About a year ago I was awarded with a scholarship from EU project "Mazowiecki program stypendialny - najlepsza inwestycja w człowieka". After being awarded I had to make a project. I came up with an idea of building a device that imitates a piano (or a Launchpad), using non-music related objects (such as fruits and vegetables). It is, furthermore, my biggest Arduino project so far.

Step 1: Step 1 - How It Works

It is basically an Arduino net with slaves used as capacitive (touch) inputs and a master as USB MIDI interface. The net is based on UART communication witch is one of most common ways to communicate with and between Arduinos. My network allows to attach 128 slaves to one master, with each slave having 12 capacitive inputs. That’s enough for single octave including semitones. User is able to connect up to 128 independent one octave module which can be used with different tones, volumes and also channels. It works like this: touch is recognised by slave, translated as an MIDI information and sent to master, master sends this information through USB to PC and PC plays the right tone in program like FL Studio (which I used).

Requirements

  • Arduino pro micro, leonardo, teensy 2.0 or any Arduino compatible board with native USB support
  • at least one Arduino pro mini, nano, uno, or actually any Arduino compatible board
  • over 1 MOhm resistors (I used 2.2 MOhm) - 12 for each slave
  • 10 kOhm resistor as pullup
  • 1n4148 diode - one for each slave

Capacitive sensor

This project uses 12 inputs for each slave. Quick math proves that pro micro doesn’t have 24 digital I/O pins so we have to use analog pins as digital I/O (for those who are new to Arduino – yes, it is possible) and use two receive pins for one send pin like on pictures in next step . I set capacitive sensor’s resolution to 1 to make it work as fast as possible and prevent it from reading my hand from distance. Also each inputs out value is an average of 10 previously red values just to make it more stable.

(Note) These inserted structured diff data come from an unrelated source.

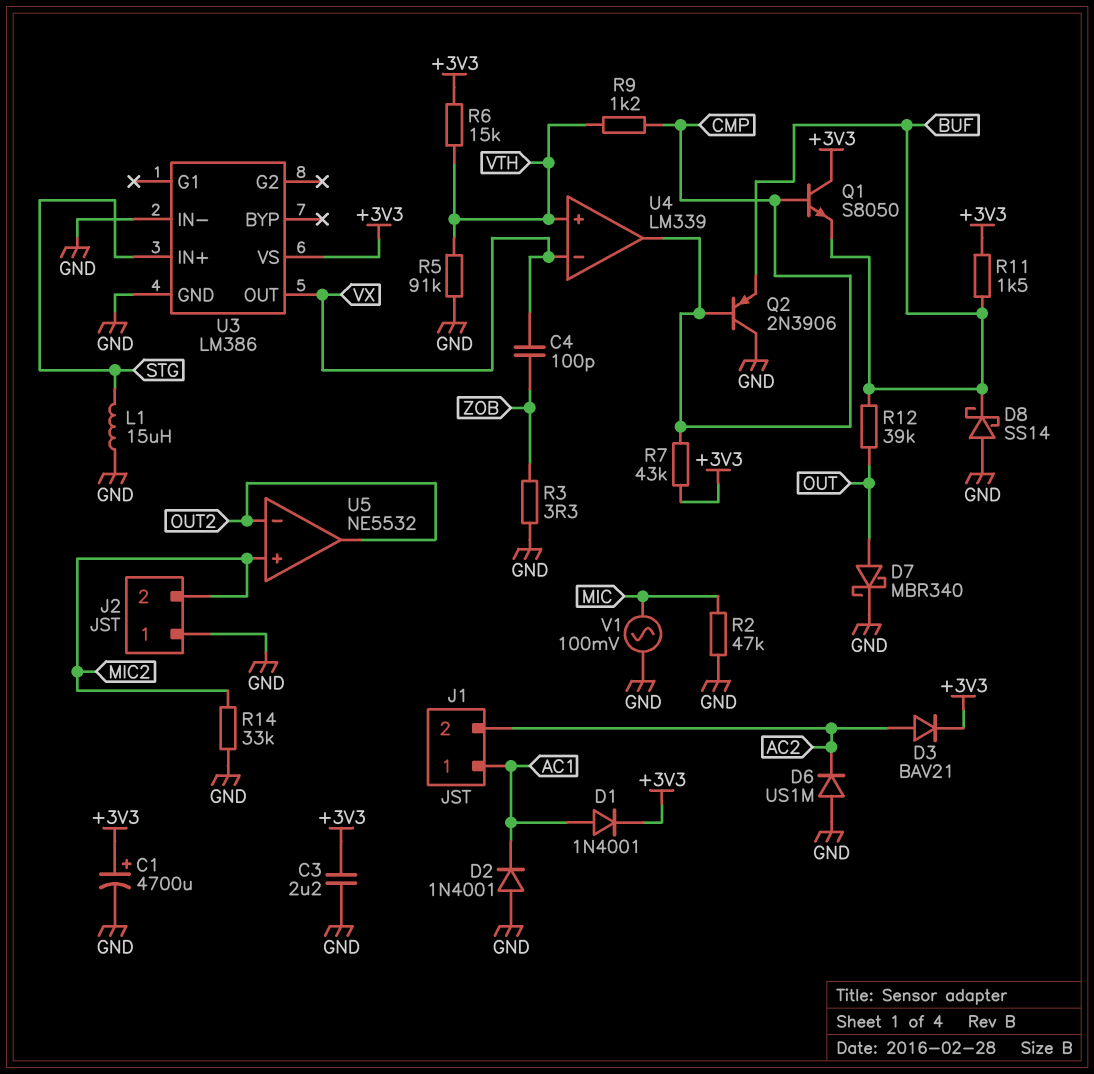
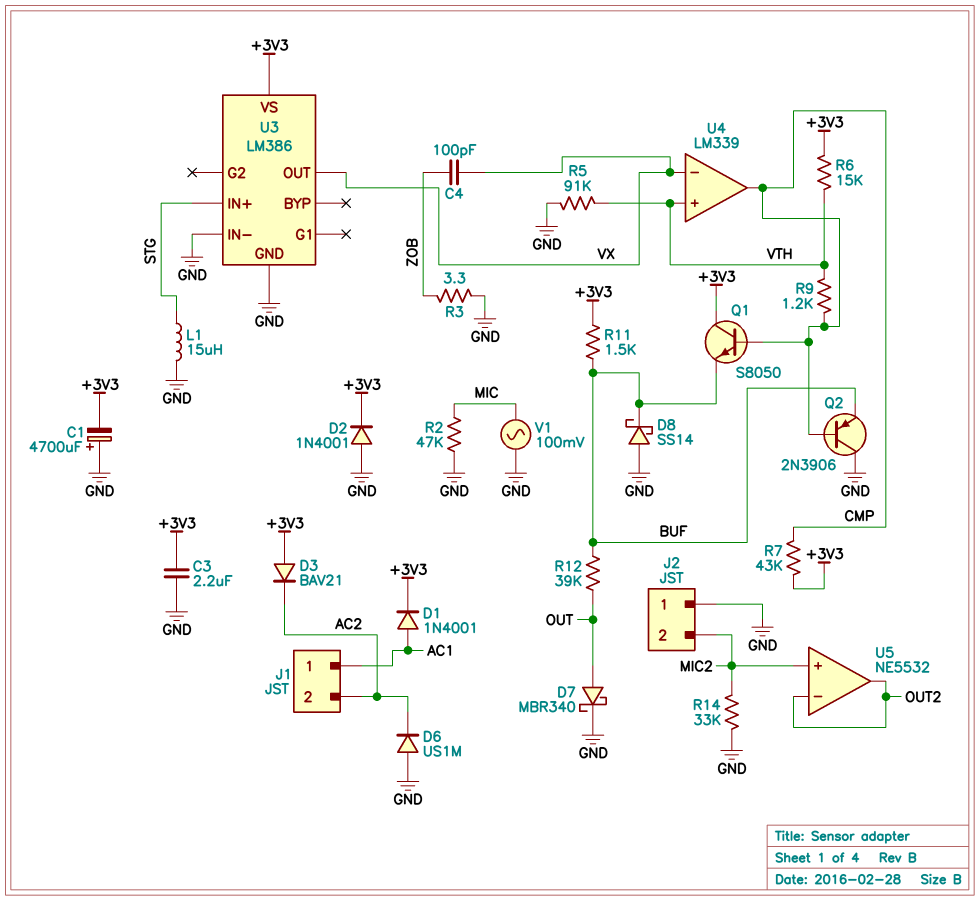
C1: 4700uF (plus +3V3, minus GND) -> 4700uF (plus GND, minus +3V3)
D2: diode 1N4001 (A GND, K AC1) -> diode 1N4001 (A GND, K +3V3)
D3: diode BAV21 (A AC2, K +3V3) -> diode BAV21 (A +3V3, K AC2)

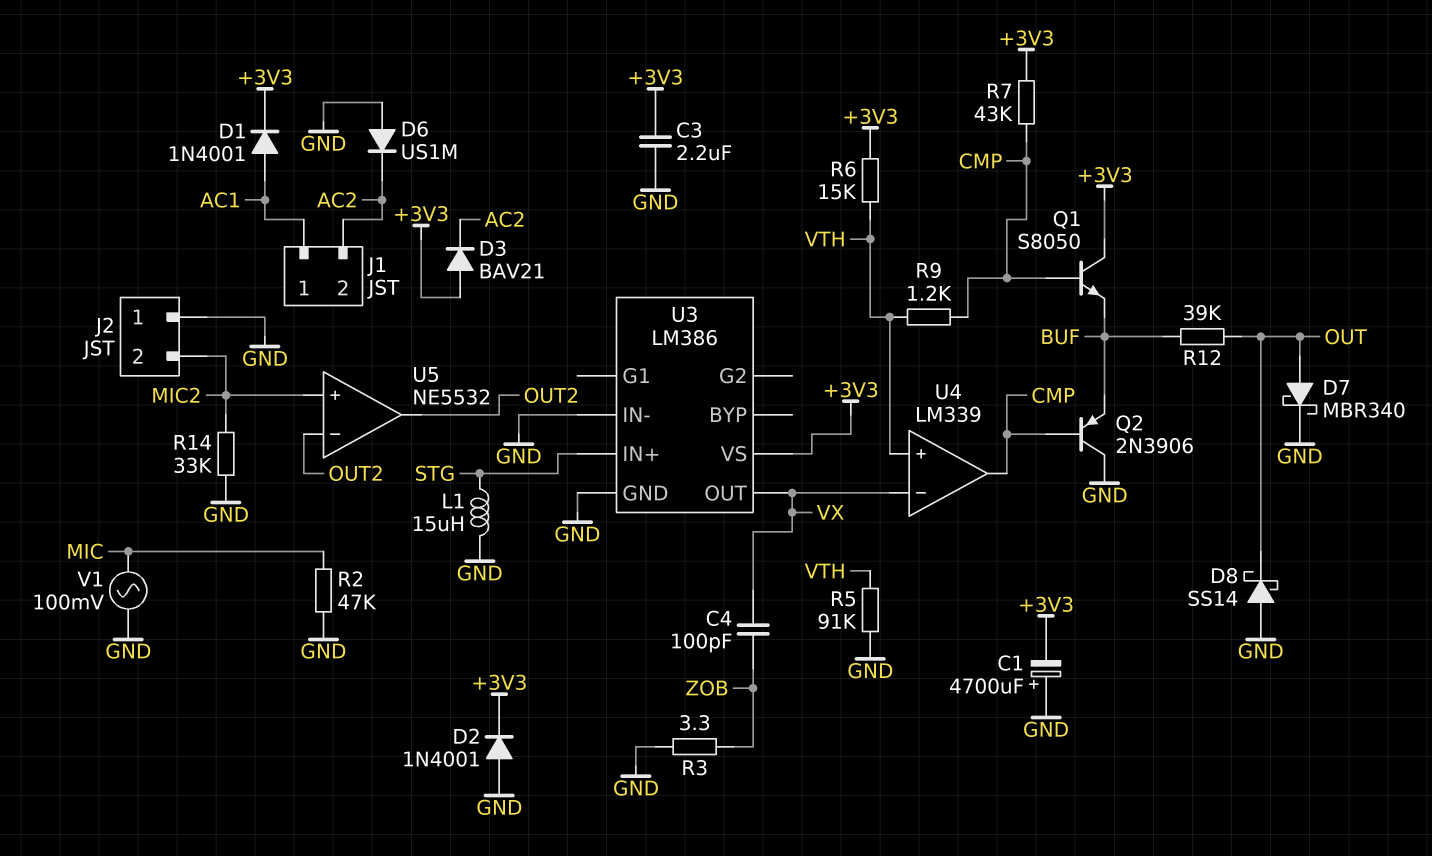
D8: schottky SS14 (A GND, K BUF) -> schottky SS14 (A GND, K OUT)
R11: 1.5k (+3V3, BUF) -> none

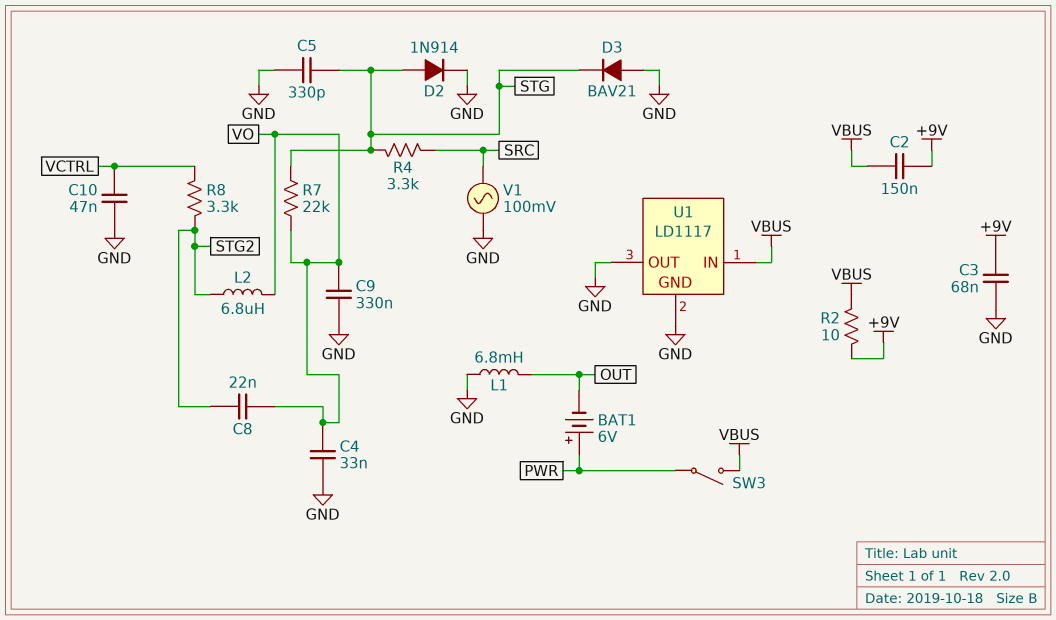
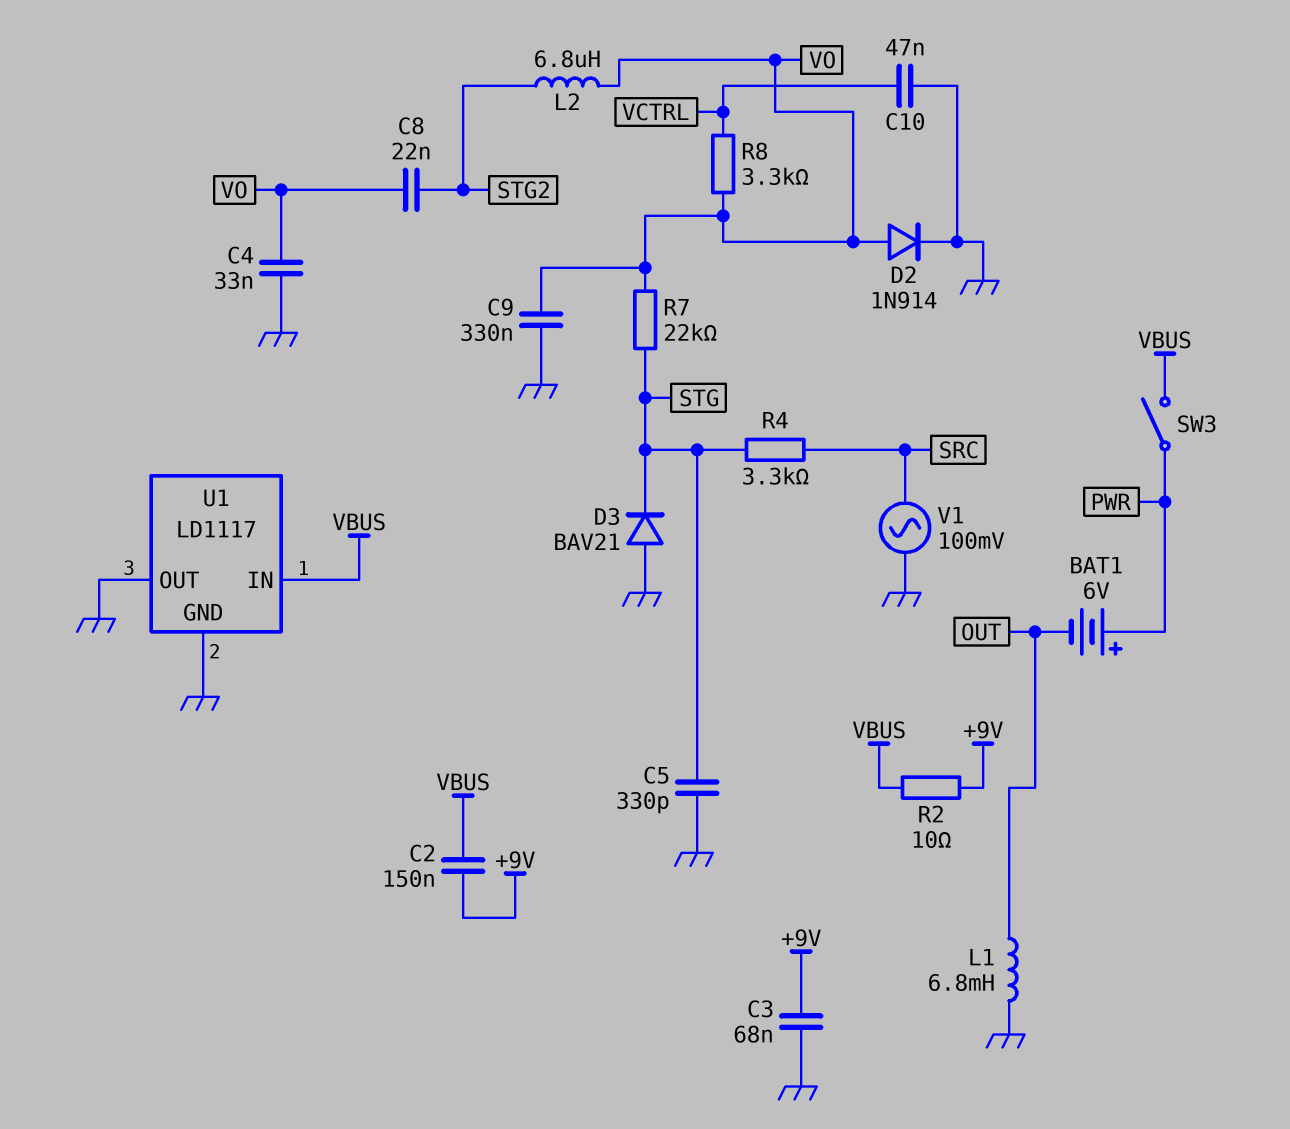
D2: diode 1N914 (A STG, K GND) -> diode 1N914 (A VO, K GND)
R8: 3.3k (STG2, VCTRL) -> 3.3k (VCTRL, VO)

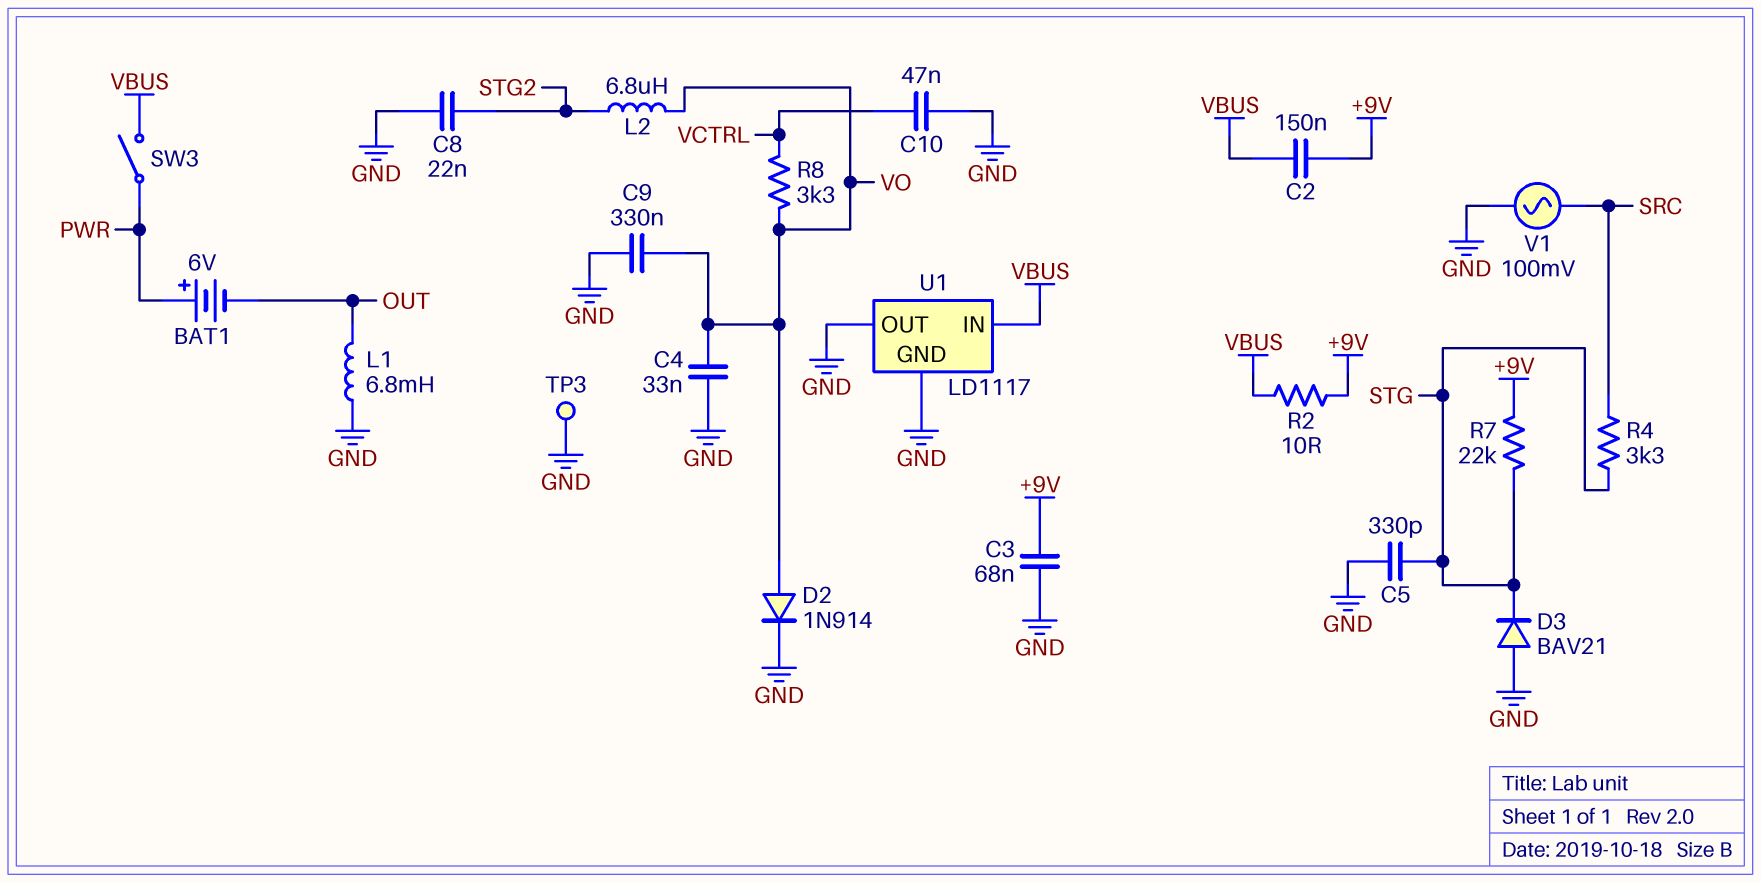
C8: 22nF (STG2, VO) -> 22nF (GND, STG2)
R7: 22k (STG, VO) -> 22k (+9V, STG)
TP3: none -> test point (GND)

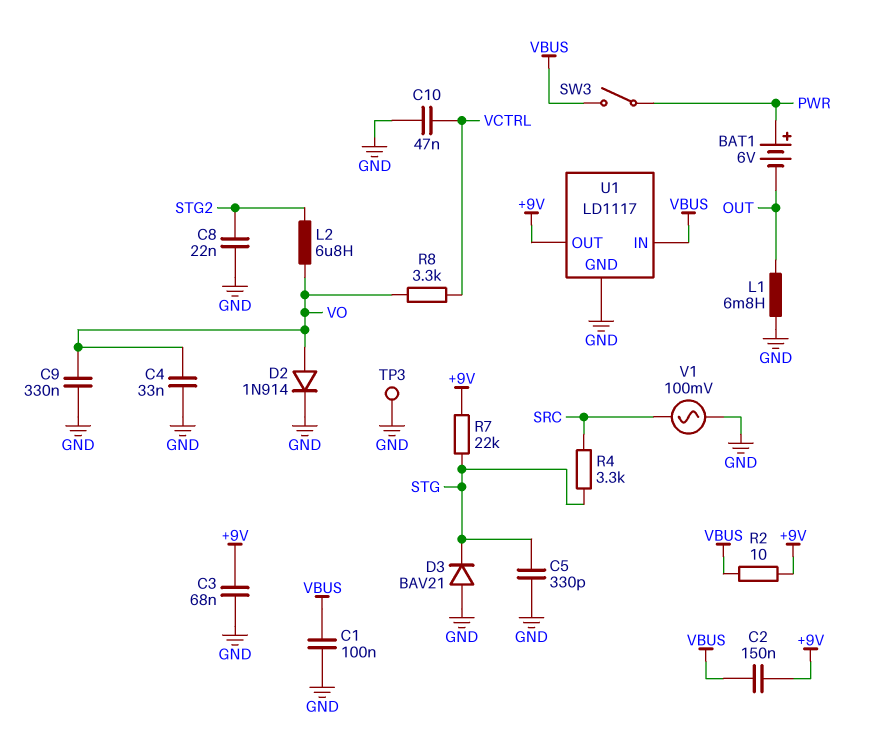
C1: none -> 100nF (GND, VBUS)
U1 pin OUT: GND -> +9V

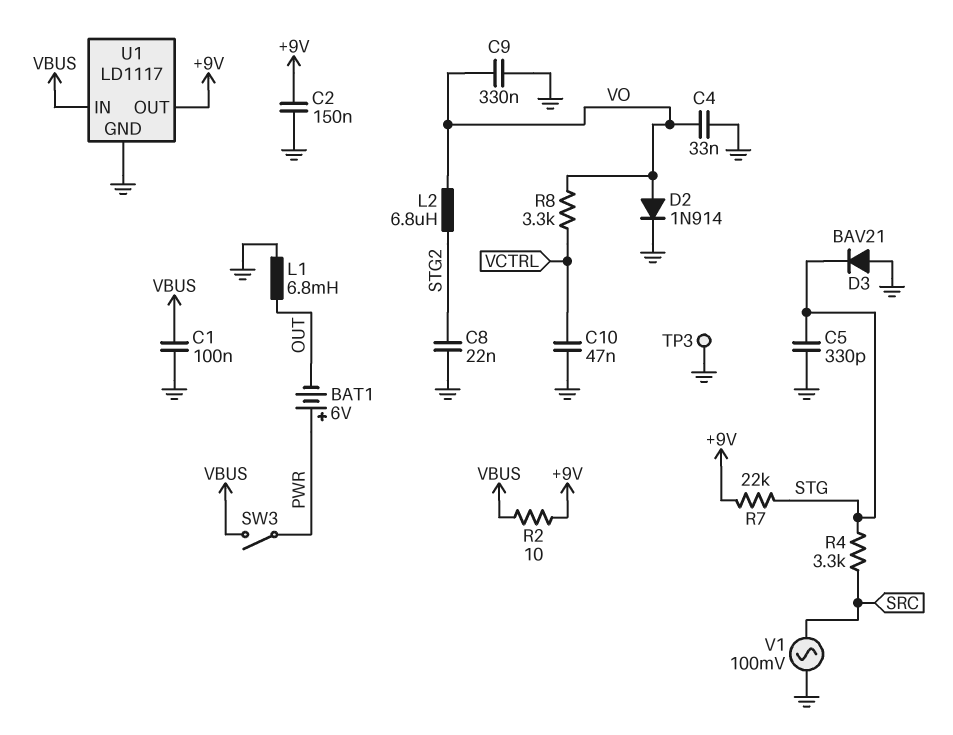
C2: 150nF (+9V, VBUS) -> 150nF (+9V, GND)
C3: 68nF (+9V, GND) -> none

Capacitive sensors – more details

Capacitive sensors are widely used in such devices as laptops touchpads, smartphones touchscreens and most of "touch" inputs. Fortunately, they are pretty easy to use with Arduino. The only required things (except the Arduino itself) are some high resistance resistors and capacitive sensors library which you can find over here

It's very simple to use. Just put resistor between a send pin and a receive pin, then attach anything that is conductive (in this case anything that contains some water) to resistor’s receive pin's side. This method is very stable as long as you use one send pin attached to only one receive pin. If you attach more receive pins to one send pin it will still work, but in some cases it becomes unstable. For instance, if you try to touch two inputs at the same time, it can start acting strange. In most cases output values from libraries function starts jumping between minimum value and maximum value (that’s because I used arithmetic mean of 10 previous value – it helps to stabilise it). The more receive pins attached to one send pin are being touched at the same time, the lower maximum values are, the higher jumping frequency is, and the closer to 0 minimum values are. It happens on each input. This makes recognizing if input was touched very difficult, because threshold can be too high and the jumping values can cross it in a random moment. In this case, when the "musician" is keeping the key pressed, the device randomly plays the sound once again. Graphs helps to see what actually happents there (max value in top right corner is maximum value that can be shown. I used it like a zoom)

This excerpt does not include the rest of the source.